# Other > Fun and games >  The All new DWD recipe thread!

## Suzi

IF you have any recipes to share this is the place to do it!  :):  

Looking forward to seeing what you all share!

----------



----------


## Suzi

This is Mira's Grandma's cake: 

Ingredients:

200 gram butter (soft)
200 gram caster sugar
3 eggs
50 gram milk	
200 gram self-raising flour
10 gram custard
1 packet of vanilla sugar
tiny pinch of salt

The tin I use to bake this is 28 cm by 10 and 8 cm deep.
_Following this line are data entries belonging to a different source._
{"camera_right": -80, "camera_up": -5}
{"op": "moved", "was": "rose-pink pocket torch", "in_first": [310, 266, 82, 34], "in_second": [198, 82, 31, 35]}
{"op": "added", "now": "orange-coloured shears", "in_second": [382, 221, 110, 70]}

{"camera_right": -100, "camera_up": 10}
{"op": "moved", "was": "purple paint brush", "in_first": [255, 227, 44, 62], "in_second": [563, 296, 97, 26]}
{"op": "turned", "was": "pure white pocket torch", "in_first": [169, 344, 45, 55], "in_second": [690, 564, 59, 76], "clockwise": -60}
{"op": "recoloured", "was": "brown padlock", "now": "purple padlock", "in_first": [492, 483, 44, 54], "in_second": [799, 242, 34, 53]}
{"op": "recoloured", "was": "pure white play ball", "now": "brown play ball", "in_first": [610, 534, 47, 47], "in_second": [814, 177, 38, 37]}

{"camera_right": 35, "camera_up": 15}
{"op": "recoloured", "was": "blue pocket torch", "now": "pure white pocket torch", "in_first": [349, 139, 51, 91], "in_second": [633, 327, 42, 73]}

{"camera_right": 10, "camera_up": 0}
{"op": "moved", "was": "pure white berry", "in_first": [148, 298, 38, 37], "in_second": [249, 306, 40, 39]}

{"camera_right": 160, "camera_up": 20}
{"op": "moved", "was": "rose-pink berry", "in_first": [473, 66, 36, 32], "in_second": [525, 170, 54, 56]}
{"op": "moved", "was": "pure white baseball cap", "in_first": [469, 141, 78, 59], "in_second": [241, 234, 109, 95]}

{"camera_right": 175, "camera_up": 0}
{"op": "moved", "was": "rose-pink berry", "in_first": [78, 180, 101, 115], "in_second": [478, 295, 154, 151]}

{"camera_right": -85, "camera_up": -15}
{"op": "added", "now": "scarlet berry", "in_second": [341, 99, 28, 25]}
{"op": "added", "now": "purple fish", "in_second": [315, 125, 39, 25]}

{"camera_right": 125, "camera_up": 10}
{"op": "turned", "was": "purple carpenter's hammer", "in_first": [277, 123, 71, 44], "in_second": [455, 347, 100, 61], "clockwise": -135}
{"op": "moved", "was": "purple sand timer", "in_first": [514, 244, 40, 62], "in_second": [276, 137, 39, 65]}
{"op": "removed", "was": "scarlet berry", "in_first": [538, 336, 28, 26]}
Mix the soft butter and sugar to a white cream at high speed. Add the eggs one at a time with a bit of time in between. 
Then add the milk. Add sifted flour, custard and a pinch of salt.
Mix it on the highest setting.

put it in the tin. Make it smooth and then in the center of the oven for 70 minutes at 140 degrees celcius. After this time I take it out and wrap
it in aluminium foil and let it cool down.

This is a great basis. My mum loves lemon. So I add lemon extract and put a lemon juice, powdered suger topping on it. Or as we have stroopwafels in holland. I crumble a few up and 
mix it in.

Endless posibilities. But the basis is awesome as well. A little moist but not to much.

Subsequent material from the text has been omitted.